Publishers suddenly recognised the potential of a demographic with time, money and many years of life left to sustain the industry’s bottom line. “For fans of Sally Rooney” became the selling point of a swathe of new novels, whose homegrown talents include Diana Reid, Pip Finkemeyer, Genevieve Novak and Shirley Le (to name just a few).
Gray says Rooney “gets a lot of shit thrown at her” but considers what the Irish novelist has done for fiction nothing short of revolutionary.
“I remember reading Conversations with Friends, her first book, when it came out and I hadn’t seen any writers writing about the kind of political and ideological interests that I had: thinking about how can you be happy in capitalism, how does queerness play with heteronormativity and power dynamics when there are such money differentials between generations?

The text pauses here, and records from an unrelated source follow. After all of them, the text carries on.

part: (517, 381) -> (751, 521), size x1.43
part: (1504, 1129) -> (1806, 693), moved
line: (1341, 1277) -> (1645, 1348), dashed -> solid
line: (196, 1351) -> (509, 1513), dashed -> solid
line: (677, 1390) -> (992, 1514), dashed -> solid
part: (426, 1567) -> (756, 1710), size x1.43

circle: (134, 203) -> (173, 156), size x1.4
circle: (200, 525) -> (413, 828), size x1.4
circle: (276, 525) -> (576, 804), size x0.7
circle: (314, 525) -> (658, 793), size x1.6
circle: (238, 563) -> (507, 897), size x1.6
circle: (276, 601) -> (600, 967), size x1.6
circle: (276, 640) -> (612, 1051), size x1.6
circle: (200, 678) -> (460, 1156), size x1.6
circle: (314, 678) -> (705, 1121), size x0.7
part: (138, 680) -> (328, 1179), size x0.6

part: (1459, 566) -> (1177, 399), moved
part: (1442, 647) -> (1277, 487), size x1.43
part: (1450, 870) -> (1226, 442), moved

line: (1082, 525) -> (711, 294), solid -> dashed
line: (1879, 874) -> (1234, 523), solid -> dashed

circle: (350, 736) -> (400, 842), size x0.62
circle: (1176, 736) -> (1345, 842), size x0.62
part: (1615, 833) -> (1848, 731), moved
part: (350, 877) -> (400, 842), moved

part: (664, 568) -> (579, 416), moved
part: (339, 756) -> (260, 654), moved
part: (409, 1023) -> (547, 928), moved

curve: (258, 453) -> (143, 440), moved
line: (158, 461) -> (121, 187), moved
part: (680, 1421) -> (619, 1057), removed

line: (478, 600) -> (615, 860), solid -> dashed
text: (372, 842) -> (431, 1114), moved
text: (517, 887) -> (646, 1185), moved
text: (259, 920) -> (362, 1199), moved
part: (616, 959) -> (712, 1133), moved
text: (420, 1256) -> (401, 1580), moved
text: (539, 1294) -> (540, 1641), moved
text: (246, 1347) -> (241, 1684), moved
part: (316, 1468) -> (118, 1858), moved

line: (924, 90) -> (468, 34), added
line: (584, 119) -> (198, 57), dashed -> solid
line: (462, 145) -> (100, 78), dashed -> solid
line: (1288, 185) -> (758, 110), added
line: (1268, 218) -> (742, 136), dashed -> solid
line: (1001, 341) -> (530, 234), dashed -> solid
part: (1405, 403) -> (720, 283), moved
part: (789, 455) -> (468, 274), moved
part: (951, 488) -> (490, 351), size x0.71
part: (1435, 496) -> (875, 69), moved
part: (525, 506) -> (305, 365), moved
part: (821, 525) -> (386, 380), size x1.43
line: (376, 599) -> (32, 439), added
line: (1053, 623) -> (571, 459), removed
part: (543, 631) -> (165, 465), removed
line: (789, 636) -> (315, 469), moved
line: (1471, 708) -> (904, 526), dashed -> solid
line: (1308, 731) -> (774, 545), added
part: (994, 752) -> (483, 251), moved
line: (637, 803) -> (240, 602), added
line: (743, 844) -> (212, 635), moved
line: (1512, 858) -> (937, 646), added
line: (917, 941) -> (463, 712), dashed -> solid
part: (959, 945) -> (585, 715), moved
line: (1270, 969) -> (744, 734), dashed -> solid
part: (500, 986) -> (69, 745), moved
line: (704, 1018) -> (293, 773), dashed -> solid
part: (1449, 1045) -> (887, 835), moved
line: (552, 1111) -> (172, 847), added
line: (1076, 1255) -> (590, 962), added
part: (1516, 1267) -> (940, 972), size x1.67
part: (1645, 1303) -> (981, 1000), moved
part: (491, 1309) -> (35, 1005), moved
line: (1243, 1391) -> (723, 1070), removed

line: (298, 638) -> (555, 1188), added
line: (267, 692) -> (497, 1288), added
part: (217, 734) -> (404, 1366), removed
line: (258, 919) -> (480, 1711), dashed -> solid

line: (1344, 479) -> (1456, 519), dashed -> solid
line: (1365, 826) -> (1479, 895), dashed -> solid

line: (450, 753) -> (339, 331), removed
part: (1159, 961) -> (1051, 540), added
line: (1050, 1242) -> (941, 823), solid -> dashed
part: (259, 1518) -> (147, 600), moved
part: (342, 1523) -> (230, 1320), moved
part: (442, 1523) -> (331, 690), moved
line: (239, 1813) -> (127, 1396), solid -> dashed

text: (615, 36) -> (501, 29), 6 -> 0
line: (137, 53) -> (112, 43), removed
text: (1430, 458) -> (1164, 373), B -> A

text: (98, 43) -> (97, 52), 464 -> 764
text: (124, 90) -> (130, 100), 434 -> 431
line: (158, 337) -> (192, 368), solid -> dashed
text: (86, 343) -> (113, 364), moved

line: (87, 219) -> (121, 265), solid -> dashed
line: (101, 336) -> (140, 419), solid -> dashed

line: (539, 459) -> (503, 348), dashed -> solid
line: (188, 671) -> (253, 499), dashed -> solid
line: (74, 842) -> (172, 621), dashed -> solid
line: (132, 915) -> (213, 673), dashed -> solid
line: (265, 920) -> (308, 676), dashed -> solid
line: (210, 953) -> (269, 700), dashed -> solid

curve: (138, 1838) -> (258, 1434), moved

And then writing it in the present tense in a really relatable way. I think that’s just wonderful. So I wanted to take that on, and then I wanted to queer it even further.”
While some of the criticisms of so-called “millennial women’s fiction” are worth examining, such as the genre’s overriding bias towards a certain kind of experience of young womanhood (straight, wealthy and white), the label has also been weaponised to dismiss an entire generation (and gender) of writers and readers. Gray is ready to take such detractors on.
The publishing and TV rights to Madeleine Gray’s debut have been sold internationally.
“I think the eye roll to millennial women’s fiction is absolutely a symptom of misogyny and internalised misogyny,” Gray says.
“I was talking to someone the other day, a book critic who was like, I’m just sick of reading women. That just seems so strange to me because when I grew up, all the books I read were by men because they were all you know, the books that were in the canon apart from, like George Eliot and Jane Austen. So for me, this is a wonderful turnaround. And I think we should embrace it. The more stories by women, the better,” Gray says.
If young millennial women aren’t writing about young millennial women, Gray questions, who else will?
Predictably, the similarities between Gray and her character – they are about the same age and share a similar academic background, and Gray did work briefly in a newsroom as a “content producer” – have attracted questions about whether the novel is autobiographical. The novel’s cover – the silhouette of a woman who looks like Gray – is perhaps intended to play with this line of questioning. Gray laughs it off, “It’s not a diary”.
“I think that’s a way to belittle because women’s stories can only ever be about one woman and when men write it’s supposed to be about a general human condition,” Gray says.
“If I am in a bad mood that’s a sexist reductive question to assume that women don’t have imaginations but if I’m in a generous mood, I think all fiction is autobiographic.”
The book and screen deals have allowed Gray the financial freedom to focus on writing full-time now. She’s also working on the screenplay for the television show, although the details are still being kept under lock and key. Looks like Gray can well and truly return the eye roll – her green dot is certainly one to watch.
Green Dot, by Madeleine Gray, is published by Allen & Unwin, RRP $32.99.